Religion
- Affiliation: Hinduism
- District: Sitamarhi
- Deity: Lord Shiva
- Governing body: Shree Shree 108 Shree Baba Maneshwar Nath Mahadev Mandir Nyasa Samiti

Location
- Location: Maneshwarnath Sthan, near Yadupatti Bazar, Simiahi
- State: Bihar
- Country: India
- Interactive map of Baba Maneshwarnath Mahadev Mandir
- Coordinates: 26°35′29″N 85°46′54″E﻿ / ﻿26.5914509°N 85.7815816°E

= Baba Maneshwarnath Mahadev Mandir =

Lord Shiva temple in Mithila

Baba Maneshwarnath Mahadev Mandir (Maithili: बाबा मानेश्वरनाथ महादेव मंदिर) is a Hindu temple dedicated Lord Shiva in the Mithila region. It is located at Simiahi village near Yadupatti Bazar in the Charaut block of the Sitamarhi district in the state of Bihar in India. It is connected by National Highway 227 (formally known as NH 104) with different parts of the country.
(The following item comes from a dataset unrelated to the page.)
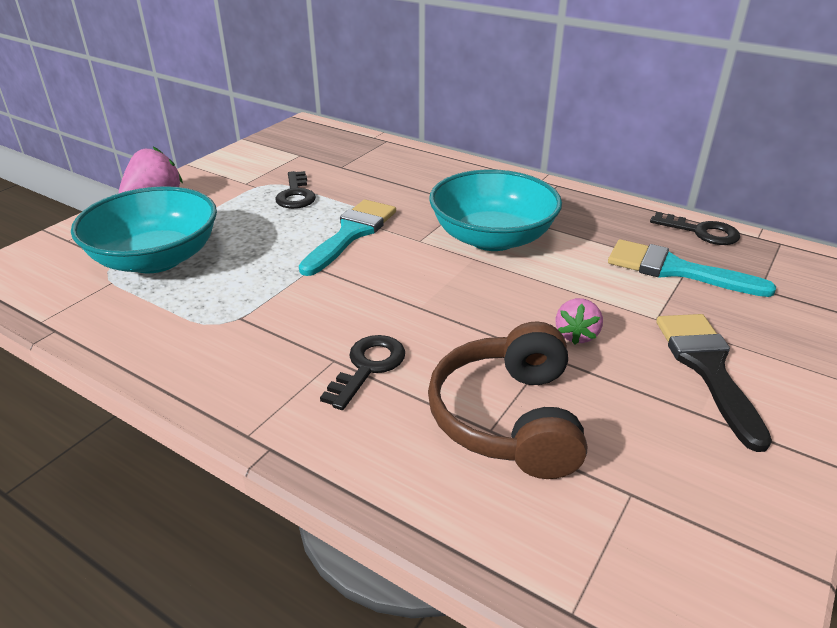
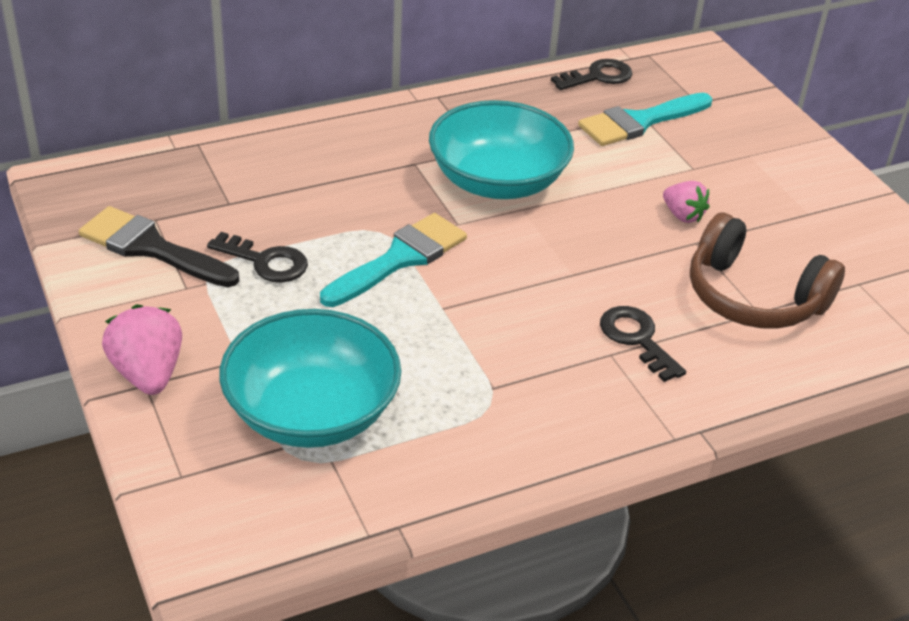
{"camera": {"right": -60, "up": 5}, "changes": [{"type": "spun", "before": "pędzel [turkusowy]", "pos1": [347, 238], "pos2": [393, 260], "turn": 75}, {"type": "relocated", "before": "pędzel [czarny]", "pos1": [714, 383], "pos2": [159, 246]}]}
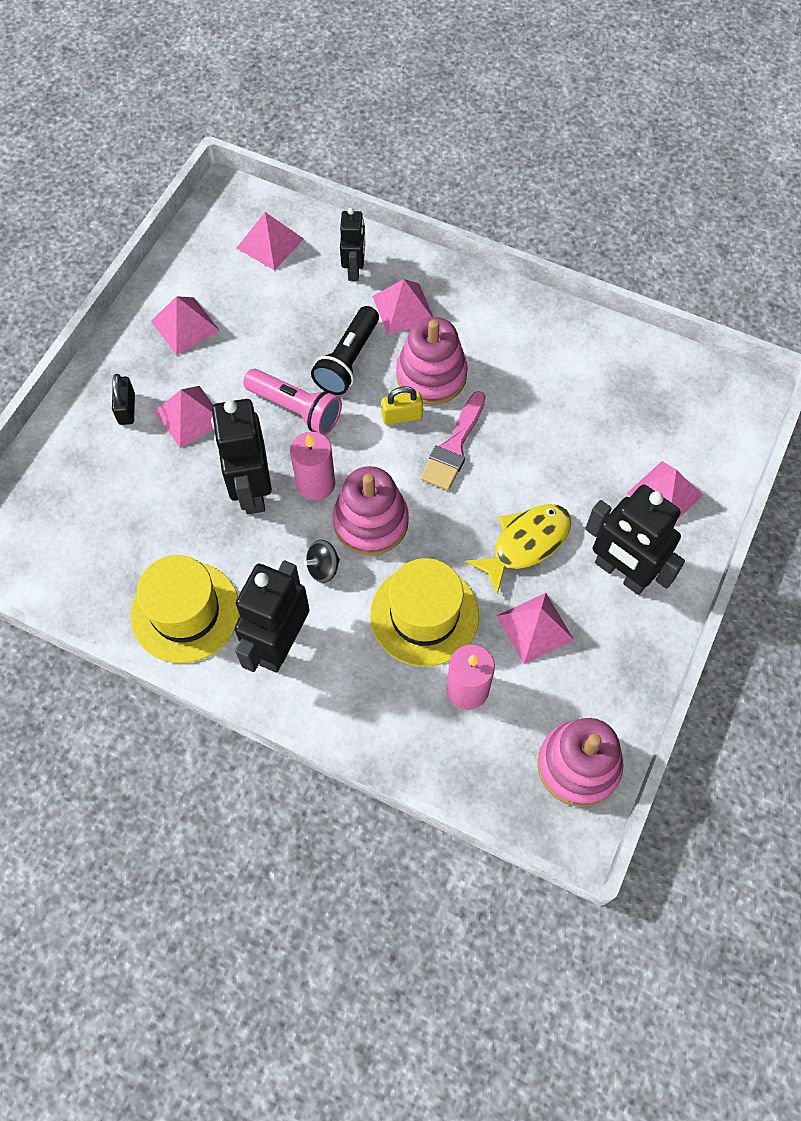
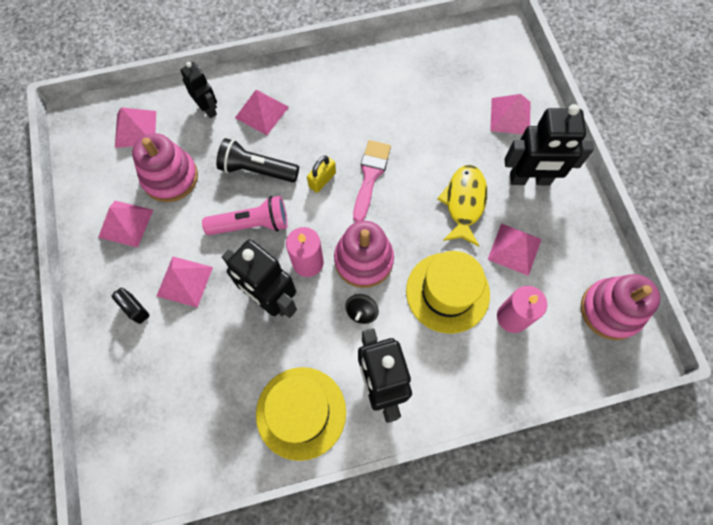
{"camera": {"right": -40, "up": 5}, "changes": [{"type": "spun", "before": "latarka [czarny]", "pos1": [345, 350], "pos2": [257, 160], "turn": 120}, {"type": "relocated", "before": "zabawka nakładanka [różowy]", "pos1": [432, 361], "pos2": [165, 167]}, {"type": "spun", "before": "pędzel [różowy]", "pos1": [453, 440], "pos2": [372, 181], "turn": -150}]}
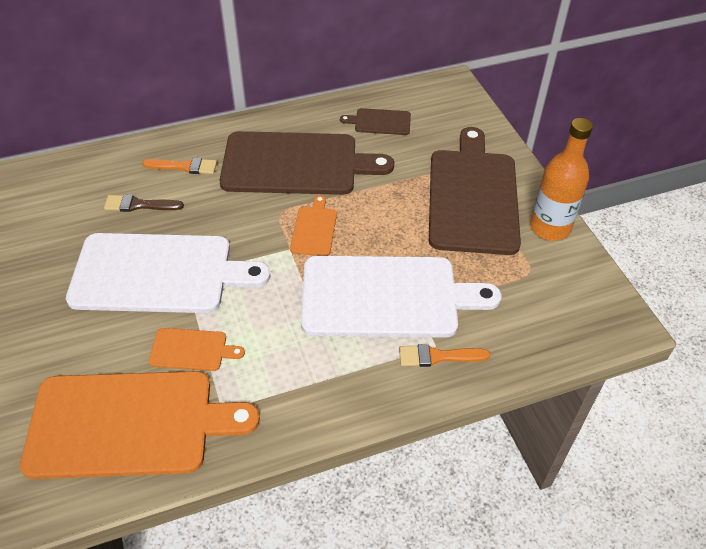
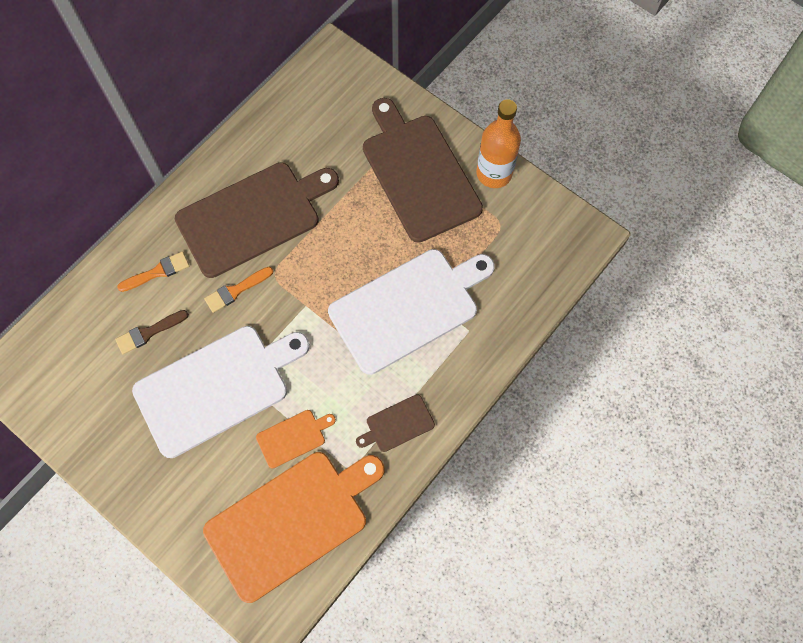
{"camera": {"right": -30, "up": 20}, "changes": [{"type": "missing", "before": "deska do krojenia [pomarańczowy]", "pos1": [313, 225]}, {"type": "relocated", "before": "deska do krojenia [brązowy]", "pos1": [375, 121], "pos2": [395, 423]}, {"type": "relocated", "before": "pędzel [pomarańczowy]", "pos1": [444, 355], "pos2": [238, 290]}]}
It is located at distance of 45 kilometers north-east of the district headquarter. The founder and foundation time of the temple is unknown but the people of the region believe that the Shivalinga of the temple is very ancient and was established in ancient times.

== Description ==
The Shivalinga of the temple is situated at 10 feet below the ground level of the Garbhagriha in the temple. It is called as Baba Maneshwarnath Mahadev Shivalinga.

During the festival of Shravan Sombari in Hinduism, a large number of devotees flock here to perform the sacred Jalabhisheka rituals on the Shivalinga of the temple.

== History ==
According to the people of the village, it is said that decades ago, this place was called as Maniyari. During an excavation, a Shivalinga was discovered here from the ground, after that the name of the location was changed from Maniyari to Maneshwarnath Sthan.